How well he studied was clear from that first moment on the tarmac at Pyongyang's Sunan Airport, when he surprised everyone by greeting Kim Dae-jung in person. His whole summit performance was masterly, turning him overnight in South Korea from a devil to a cuddly uncle. But Kim Jokey-il was strictly for Seoul. North Korean media saw a censored version, preserving his dignity and divinity. In October he did it again: wowing Madeleine Albright, even wafting her off to a mass display extolling communism, and impressing the US press pack (a hard-boiled lot) with his dramatic entrances and evident ability to handle such a high-level visitor despite having precious little prior practice.

And now China - again. For a start, the so-called secrecy added an irresistible aura, even though the first rumors were on the wires when his train - itself a nice touch, more romantic than your everyday plane - had barely crossed the border. In Shanghai, his 35-limo cavalcade wasn't exactly invisible. But how he'll have enjoyed giving the hacks the runaround: seen at the stock exchange, glimpsed at the theater. Security is another reason for doing it this way, but "man of mystery" also makes great PR.

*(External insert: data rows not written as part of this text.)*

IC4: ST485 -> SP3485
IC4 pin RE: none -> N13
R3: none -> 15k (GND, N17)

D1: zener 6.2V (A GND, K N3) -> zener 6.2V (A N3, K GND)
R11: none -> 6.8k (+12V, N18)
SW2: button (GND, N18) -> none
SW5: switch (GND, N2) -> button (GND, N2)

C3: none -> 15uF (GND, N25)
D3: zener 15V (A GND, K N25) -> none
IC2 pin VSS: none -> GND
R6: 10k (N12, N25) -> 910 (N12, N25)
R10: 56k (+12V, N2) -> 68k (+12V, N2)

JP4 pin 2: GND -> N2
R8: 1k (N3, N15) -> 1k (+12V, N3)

Then there was the wow factor. Kim Jong-il sees Shanghai, and lo! the scales drop from his eyes. So this is what the modern world looks like! "What have you been doing all this time?" he snapped at his long-time aide, party secretary Kim Yong-sun (according to the Seoul daily JoongAng Ilbo). To which of course the retort is: excuse me, o omnipotent one, but what were YOU doing, huh? At one level this is ham stuff. The Dear Leader reads, he watches CNN. He didn't have to actually see the new China to know it's been booming for the past 20 years - while he was attacking reform as betrayal of socialism. Yet this is the way the tanker turns. In old Russia they called it the Tsarevich effect. The Tsar is good, so any suffering is the fault of his wicked officials. In this drama, heads will roll - but not the king's.

Then there's the long-distance audience, especially in Washington. In the theater, timing is everything. What better way to neutralize a potentially hostile new US administration than by sending a signal that he's serious about reform? That must make it harder for rocket man Rumsfeld, the new Secretary of Defense, to forge ahead fast with missile defense against the more cautious instincts of a Colin Powell.

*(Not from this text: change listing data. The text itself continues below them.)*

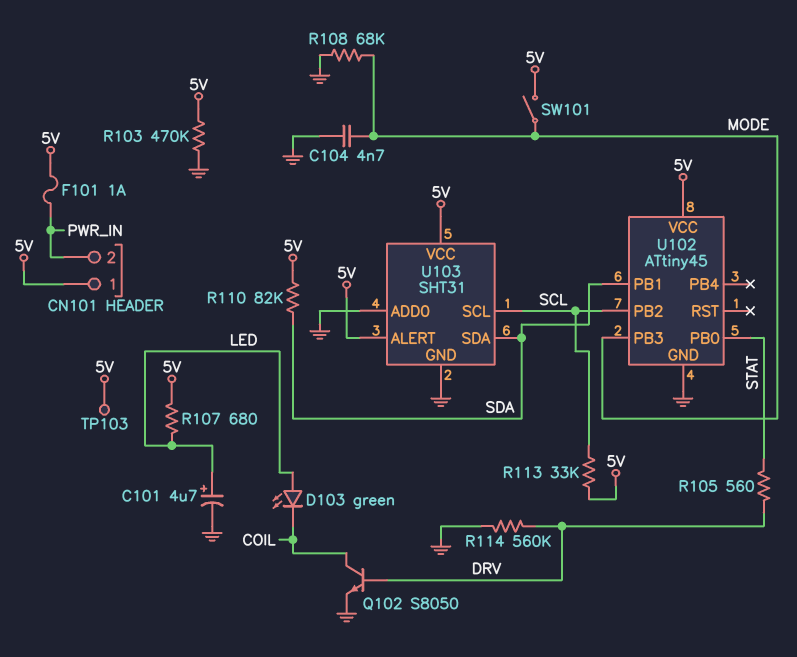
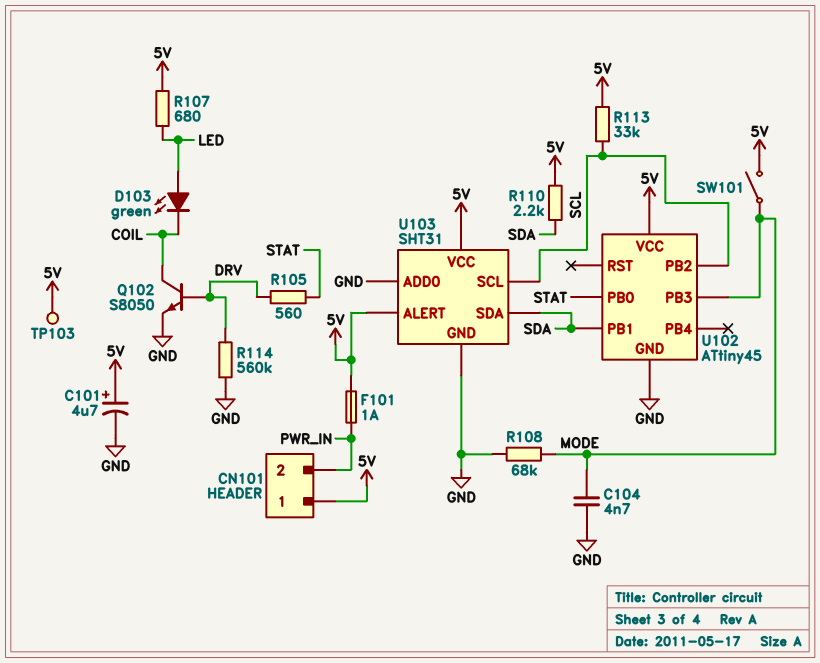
C101: 4.7uF (plus LED, minus GND) -> 4.7uF (plus 5V, minus GND)
R103: 470k (5V, GND) -> none
R110: 82k (5V, SDA) -> 2.2k (5V, SDA)

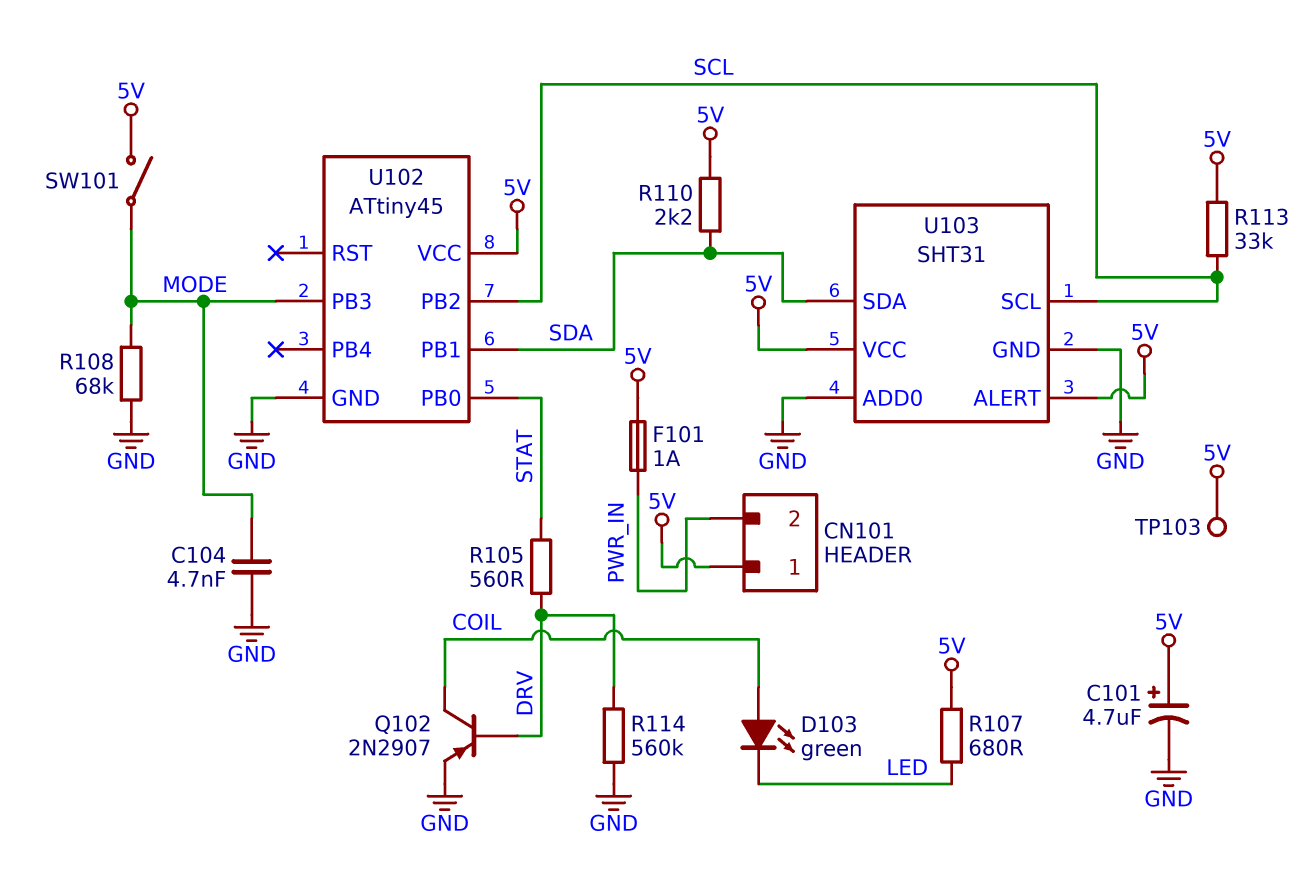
D103: LED green (A LED, K COIL) -> LED green (A COIL, K LED)
Q102: NPN S8050 (B DRV, C COIL, E GND) -> PNP 2N2907 (B DRV, C COIL, E GND)

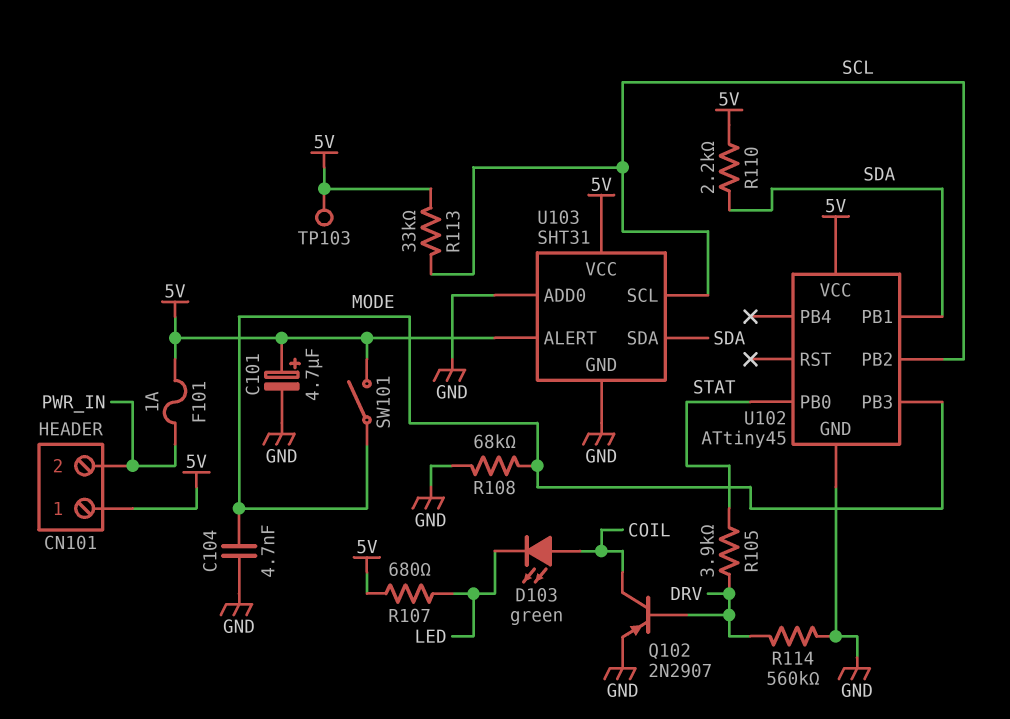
R105: 560 (DRV, STAT) -> 3.9k (DRV, STAT)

Meanwhile, on a parallel track, the Pyongyang press continues its own smoke and mirrors display. On January 16, Kim Jong-il's first full day in China, the party daily Nodong Sinmun carried an editorial headed: "Let us accelerate the general onward march for building an economic power". That title sums up the new wine in old bottles trick that Kim must now try to bring off. The general tone is resolutely orthodox: seething with zeal for "the red banner of socialism", and ostensibly committed to "our party's line of military-first revolution", it is no doubt meant to reassure hawks in the armed forces.

Yet the military top brass are no fools. They know perfectly well that this year's new slogan of building up economic power - before, the phrase was simply "a powerful state" - threatens both their budgets and their general political ascendancy since the death of Kim Il-sung in 1994. This editorial is silent on markets, which may disappoint reformers; but all in good time. Ordinary North Koreans have yet to be told that their leader was so wowed by the Shanghai stock exchange that he went back for another look. But Korean People's Army chief of staff Kim Yong-jun knows - because he was on the trip, having his nose rubbed in it.

Whatever your view of Kim Jong-il, you have to admire his skill so far. A fawning article once dubbed him "Great Teacher of Acrobats", crediting him for North Korea's world-class circus skills: quadruple back somersaults on the flying trapeze a speciality. Watch him fly - and pray he doesn't lose his grip.